Source code for deepmol.evaluator.evaluator

import csv
from typing import Dict, Union, List, Tuple

import numpy as np

from deepmol.datasets import Dataset
from deepmol.metrics import Metric
from deepmol.utils.utils import normalize_labels_shape


[docs]class Evaluator:
    """
    Class that evaluates a model on a given dataset.
    The evaluator class is used to evaluate a `Model` class on a given `Dataset` object.
    """

    def __init__(self, model: 'Model', dataset: Dataset) -> None:
        """
        Initialize this evaluator.

        Parameters
        ----------
        model: Model
            Model to evaluate. Note that this must be a regression or classification model.
        dataset: Dataset
            Dataset object to evaluate `model` on.
        """
        self.model = model
        self.dataset = dataset

[docs]    @staticmethod
    def output_statistics(scores: Dict[str, float], stats_out: str) -> None:
        """
        Write computed stats to file.

        Parameters
        ----------
        scores: Score
            Dictionary mapping names of metrics to scores.
        stats_out: str
            Name of file to write scores to.
        """
        with open(stats_out, "w") as stats_file:
            stats_file.write(str(scores) + "\n")

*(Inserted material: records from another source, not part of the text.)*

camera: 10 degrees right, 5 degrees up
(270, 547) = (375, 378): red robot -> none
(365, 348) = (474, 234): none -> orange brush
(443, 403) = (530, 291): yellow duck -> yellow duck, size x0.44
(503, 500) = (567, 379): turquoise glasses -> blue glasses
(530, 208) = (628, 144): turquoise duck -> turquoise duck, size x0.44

[docs]    def output_predictions(self, y_preds: np.ndarray, csv_out: str) -> None:
        """
        Writes predictions to file.
        Writes predictions made on the dataset to a specified file.

        Parameters
        ----------
        y_preds: np.ndarray
            Predictions to output
        csv_out: str
            Name of file to write predictions to.
        """

        data_ids = self.dataset.ids
        n_tasks = self.dataset.n_tasks
        y_preds = np.reshape(y_preds, (len(y_preds), n_tasks))
        assert len(y_preds) == len(data_ids)
        with open(csv_out, "w") as csvfile:
            csvwriter = csv.writer(csvfile)
            csvwriter.writerow(["ID"] + list(self.dataset.label_names))
            for mol_id, y_pred in zip(data_ids, y_preds):
                csvwriter.writerow([mol_id] + list(y_pred))

[docs]    def compute_model_performance(self,
                                  metrics: Union[Metric, List[Metric]],
                                  per_task_metrics: bool = False) -> Tuple[Dict, Dict]:
        """
        Computes statistics of model on test data and saves results to csv.

        Parameters
        ----------
        metrics: Union[Metric, List[Metric]]
            The set of metrics provided.
            If a single `Metric` object is provided or a list is provided, it will evaluate `Model` on those metrics.
        per_task_metrics: bool
            If True, return computed metric for each task on multitask dataset.

        Returns
        -------
        multitask_scores: dict
            Dictionary mapping names of metrics to metric scores.
        all_task_scores: dict
            If `per_task_metrics == True`, then returns a second dictionary of scores for each task separately.
        """
        n_tasks = self.dataset.n_tasks
        y = self.dataset.y
        y_pred = self.model.predict(self.dataset)
        if not y.shape == np.array(y_pred).shape:
            y_pred = normalize_labels_shape(y_pred, n_tasks)

        multitask_scores = {}
        all_task_scores = {}

        # Compute multitask metrics
        for metric in metrics:
            results = metric.compute_metric(y, y_pred, per_task_metrics=per_task_metrics, n_tasks=n_tasks)
            if per_task_metrics:
                multitask_scores[metric.name], computed_metrics = results
                all_task_scores[metric.name] = computed_metrics
            else:
                multitask_scores[metric.name], all_task_scores = results

        if not per_task_metrics:
            return multitask_scores, {}
        else:
            return multitask_scores, all_task_scores